Edificio Fontán por Andrés Perea, Elena Suárez, Rafael Torrelo. Fotografía por Ana Amado. Selección fotográfica por Ana Amado.
Yo creo que esta primera imagen, cuando se trata de una obra que luego amaremos, es la imagen del amor a primera vista. En el desarrollo de mis reportajes fotográficos trato de tenerla siempre presente, porque a menudo guarda la esencia destilada de esa obra.
En el caso del Fontán, se produjo la mañana de la visita grupal.
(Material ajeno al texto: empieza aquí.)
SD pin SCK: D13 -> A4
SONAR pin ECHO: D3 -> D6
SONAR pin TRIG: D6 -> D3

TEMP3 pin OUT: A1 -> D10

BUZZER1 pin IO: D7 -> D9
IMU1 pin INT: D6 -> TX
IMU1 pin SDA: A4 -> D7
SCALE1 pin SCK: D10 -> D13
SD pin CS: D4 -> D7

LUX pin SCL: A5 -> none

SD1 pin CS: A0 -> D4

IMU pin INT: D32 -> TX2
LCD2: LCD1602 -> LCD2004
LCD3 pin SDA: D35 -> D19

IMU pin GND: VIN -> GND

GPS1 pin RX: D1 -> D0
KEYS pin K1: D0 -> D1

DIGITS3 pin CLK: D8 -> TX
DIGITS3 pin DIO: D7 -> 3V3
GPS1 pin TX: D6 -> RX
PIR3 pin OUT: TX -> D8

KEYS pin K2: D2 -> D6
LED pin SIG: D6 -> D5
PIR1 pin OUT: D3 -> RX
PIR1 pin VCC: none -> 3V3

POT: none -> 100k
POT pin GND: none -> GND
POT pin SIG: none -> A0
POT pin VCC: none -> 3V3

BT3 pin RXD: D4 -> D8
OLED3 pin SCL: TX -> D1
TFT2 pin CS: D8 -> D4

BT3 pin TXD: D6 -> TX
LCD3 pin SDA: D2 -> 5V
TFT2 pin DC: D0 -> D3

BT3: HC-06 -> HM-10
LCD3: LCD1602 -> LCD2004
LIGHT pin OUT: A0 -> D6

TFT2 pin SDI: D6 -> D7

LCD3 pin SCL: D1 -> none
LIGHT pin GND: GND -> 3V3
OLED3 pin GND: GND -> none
Con todos los autores de los textos que conformarían el libro junto con mis fotos, distintos agentes que intervinieron en la obra y además el equipo autor del edificio: Andrés Perea con sus socios Elena Suárez y Rafael Torrelo.
Me gustó ese empeño del equipo redactor del proyecto por implicarnos así, ayudándonos a mirar para poder hablar después, a través de una visita calmada al edificio, calmada y comentada, mientras el propio lugar nos iba cantando su canción particular al oído de cada uno de nosotros. En estos tiempos del todo para anteayer y de la dolorosa -a veces- virtualidad, aquel paseo ceremonioso fue como habitar un plano paralelo, cargado de inspiración.
Vuelvo a aquella primera imagen. Llegué antes que ellos. La luz era mágica: una mañana muy luminosa pero con niebla espesísima, que se estaba deshaciendo rápido por la acción de los rayos de sol. La primera imagen que recuerdo es el tajo irregular entre el Fontán y el edificio de Eisenman completamente relleno de niebla, pero la imagen que se me quedó en la retina es la silueta del edificio hacia al gran jardín escénico posterior, emergiendo de la niebla como una gran nave. Hice todas las fotos que pude, maravillada, en los pocos minutos que tardó la niebla en disiparse, pero nunca olvidaré aquella presencia, que me recuerda tanto a aquella mirada de Andrés Perea.
Edificio Fontán por Andrés Perea, Elena Suárez, Rafael Torrelo. Fotografía por Ana Amado. Selección fotográfica por Ana Amado.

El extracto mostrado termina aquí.